William Lathbury

Personal information
- Full name: William Henry Lathbury
- Born: 29 September 1843 Horninglow, Staffordshire, England
- Died: 7 March 1884 (aged 40) Charters Towers, Queensland, Australia
- Bowling: Fast

Domestic team information
- 1875/76: Otago
- Only FC: 19 January 1876 Otago v Canterbury
- Source: ESPNcricinfo, 15 May 2016

= William Lathbury =

New Zealand cricketer

William Henry Lathbury (29 September 1843 – 7 March 1884) was an English-born cricketer who played one first-class match in New Zealand for Otago during the 1875–76 season.

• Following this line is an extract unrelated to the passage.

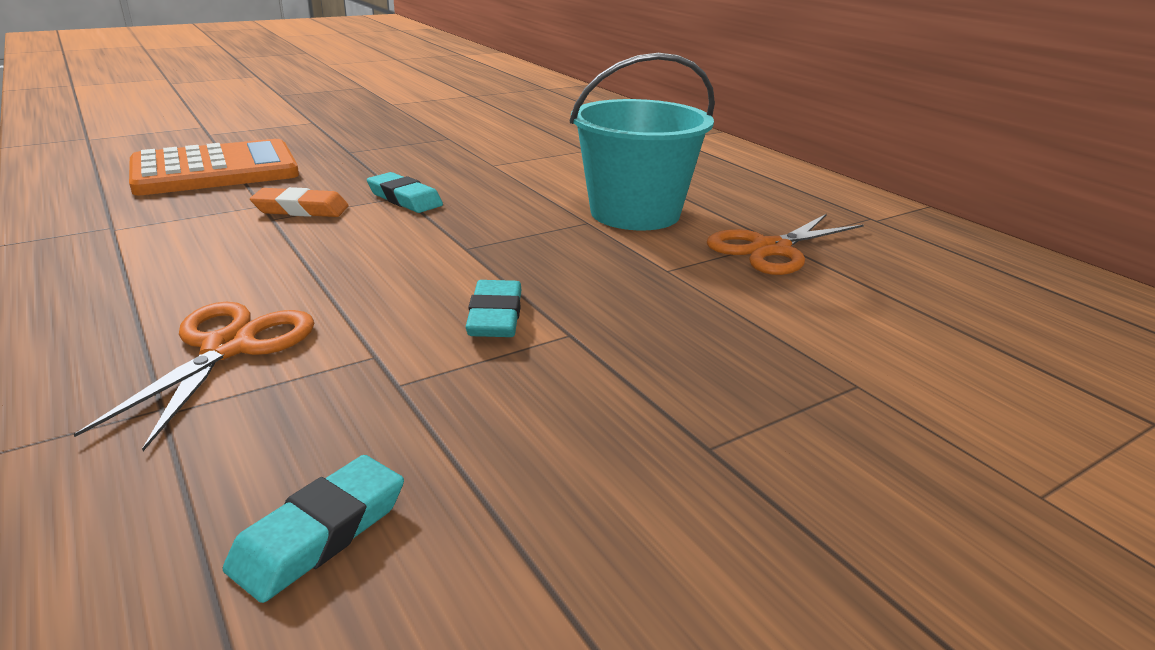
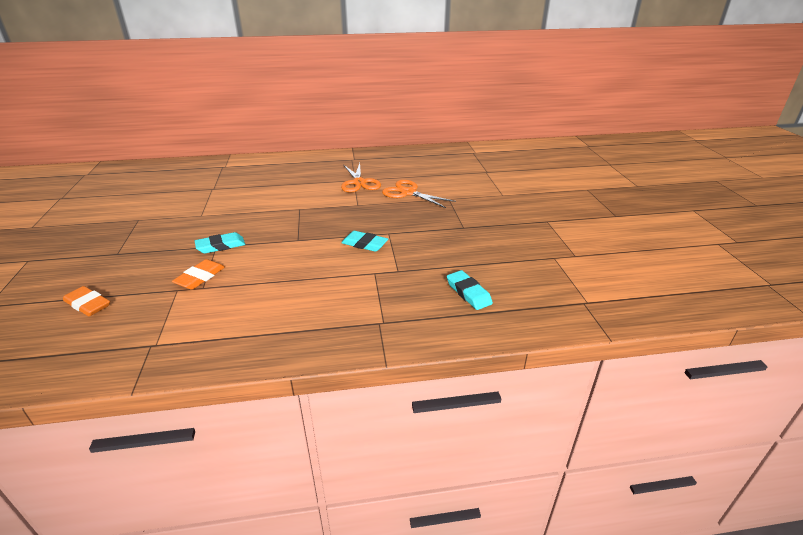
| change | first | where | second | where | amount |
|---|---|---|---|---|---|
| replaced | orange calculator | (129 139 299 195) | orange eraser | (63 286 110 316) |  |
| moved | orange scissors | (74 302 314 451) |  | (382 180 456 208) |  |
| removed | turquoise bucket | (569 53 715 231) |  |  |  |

==Early and professional life==
Lathbury was born at Horninglow in Staffordshire in 1843. He worked as a brewer, first at Burton upon Trent in England before emigrating to Sydney where he worked at Tooth and Co. where he was the chief brewer. In 1875 he moved to Dunedin in New Zealand to work at the new Albion Brewery in the city. He was described as "a thoroughly scientific man" who brought with him much experience in the industry.

==Cricket==
Soon after arriving in New Zealand Lathbury joined Dunedin Cricket Club and soon developed a reputation as a fine batsman. The Otago Witness described him as a player with "a very free style" who "hits with great force to leg, and has a very nice way of cutting" whilst the Otago Daily Times commented that he "played very nicely".

Lathbury made his sole first-class cricket appearance for Otago in a January 1876 fixture against Canterbury at South Dunedin Recreation Ground. Described in the press as "a good bat with capital style; swift bowler; sure catch", he opened the bowling and took two wickets in Canterbury's first innings. He scored 42 and three runs in his two innings.

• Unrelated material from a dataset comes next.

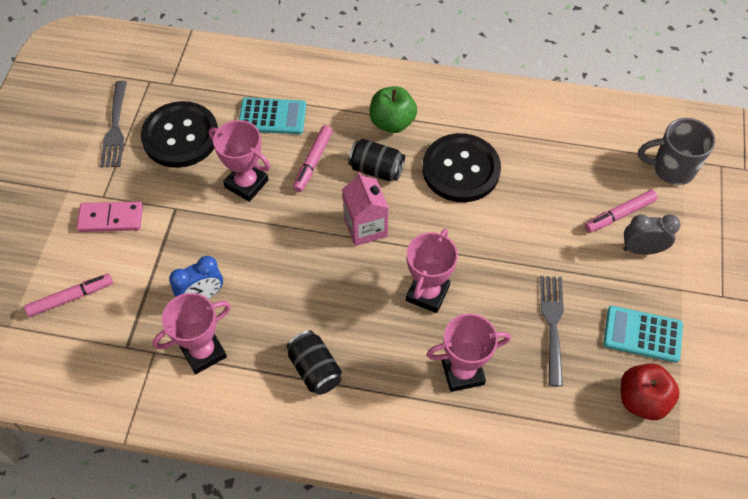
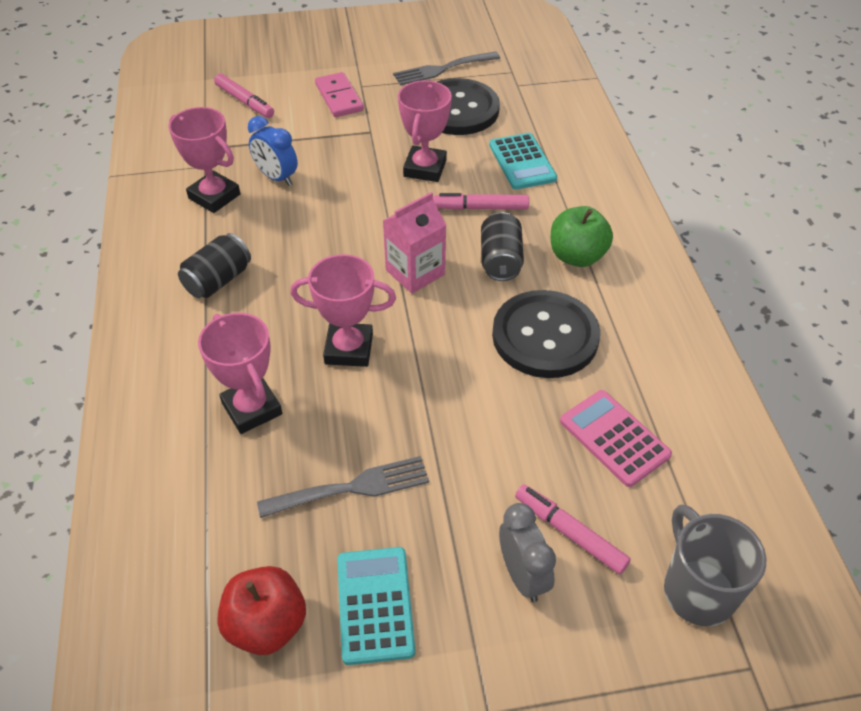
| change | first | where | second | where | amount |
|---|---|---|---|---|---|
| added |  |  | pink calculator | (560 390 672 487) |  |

At the start of the following season Lathbury was considered to have been a success in Otago's side. The Saturday Advertiser was of the opinion that "he may be reckoned among our best all-round cricketers". The paper described his as playing "a hard, steady game" as a batsman and being a bowler with a "quick style of delivery and ready judgment, with an eye to a weak point", although it considered him not difficult to bat against. Although he did not play in Otago's match against Canterbury in 1876–77 in January, he did captain a side of 18 players against a touring English side led by James Lillywhite in March.By the 1877–78 season he had moved to Tasmania and played for a South Tasmania side against one from the north of the island.

==Later life and family==
In early May 1876 Lathbury's wife, Louisa-May, gave birth to a son at Dunedin. She died a few days later. By 1884 Lathbury was living at Charters Towers in Queensland, still working as a brewer. He died there of natural causes in September aged 40.